Three dimensional structure and implications for the catalytic mechanism of 6-phosphogluconolactonase from Trypanosoma brucei.

Enzymes from the pentose phosphate pathway (PPP) are potential drug targets for the development of new drugs against Trypanosoma brucei, the causative agent of African sleeping disease: for instance, the 6-phosphogluconate dehydrogenase is currently studied actively for such purposes. Structural and functional studies are necessary to better characterize the associated enzymes and compare them to their human homologues, in order to undertake structure-based drug design studies on such targets. In this context, the crystal structure of 6-phosphogluconolactonase (6PGL) from T. brucei, the second enzyme from PPP, was determined at 2.1 Angstroms resolution.

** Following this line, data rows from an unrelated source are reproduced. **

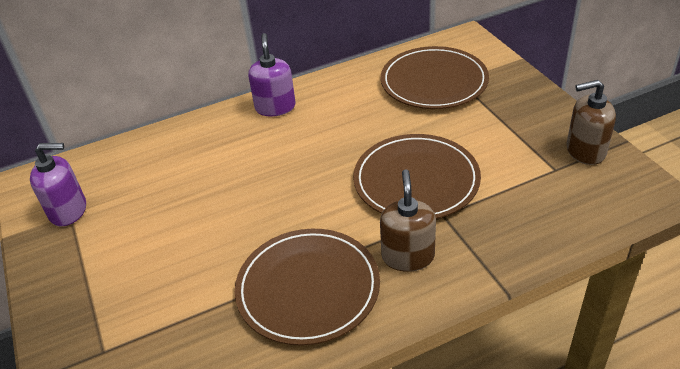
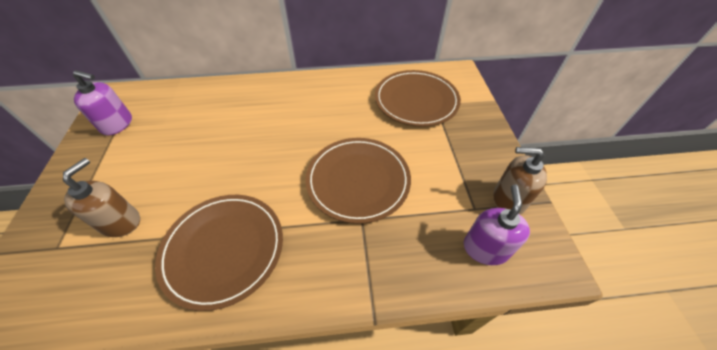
camera: 15 degrees right, 10 degrees up
(275, 107) = (294, 87): purple soap dispenser -> purple soap dispenser (485, 248)
(408, 256) = (314, 248): brown soap dispenser -> brown soap dispenser (121, 222)

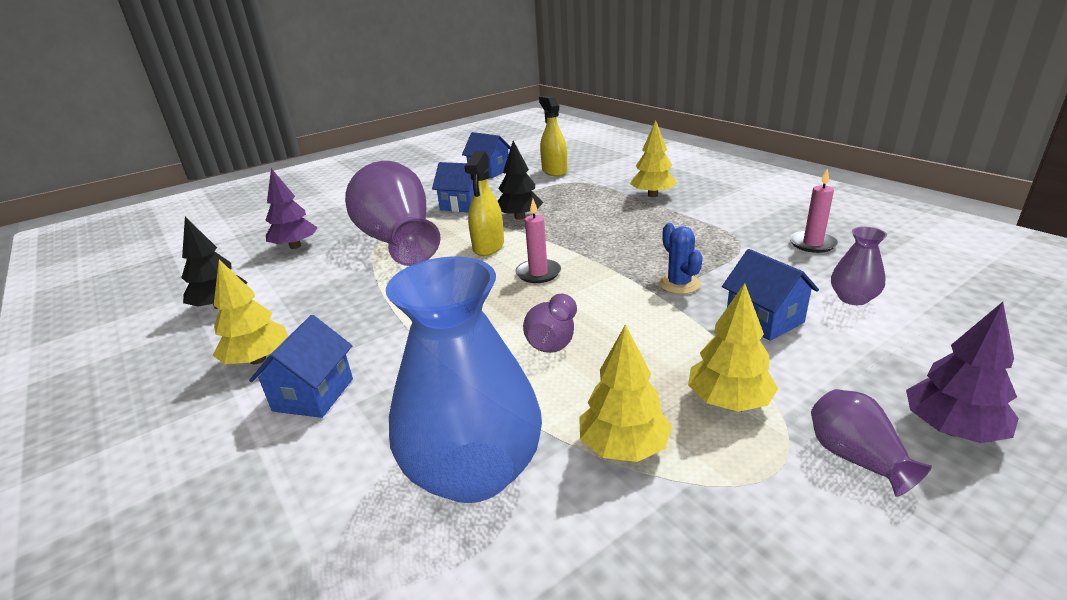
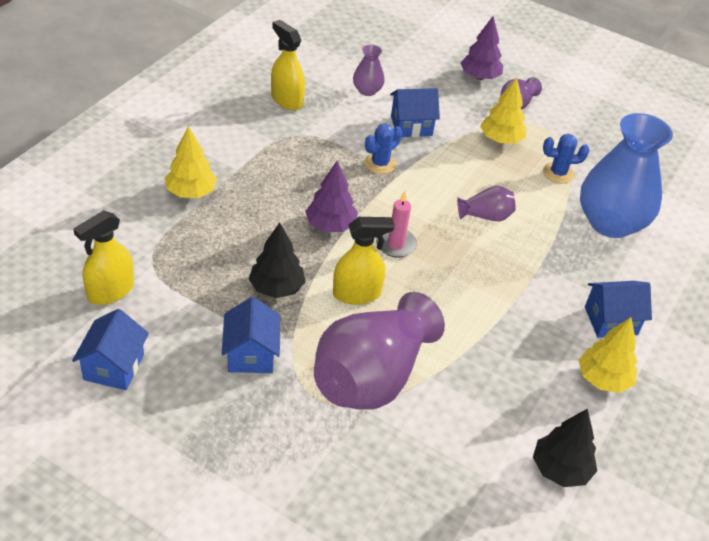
camera: 120 degrees left, 15 degrees up
(295, 246) = (420, 484): purple tree -> purple tree (330, 225)
(623, 446) = (558, 173): yellow tree -> blue cactus
(764, 320) = (411, 126): blue house -> blue house turned 45 degrees clockwise
(812, 244) = (286, 100): pink candle -> yellow spray bottle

Comparison of its sequence and structure to other related proteins in the 6PGL family with a known structure (Thermotoga maritima Tm6GPL 1PBT and Vibrio cholerae Vc6PGL (1Y89), which have not been discussed in print), or in the glucosamine-6-phosphate-deaminase family (hexameric Escherichia coli 1DEA and monomeric Bacillus subtilis 2BKV), allowed the identification of the 6PGL active site. In addition to the analysis of the crystal structure, 3D NMR interaction studies and docking experiments are reported here. Key residues involved in substrate binding or in catalysis were identified.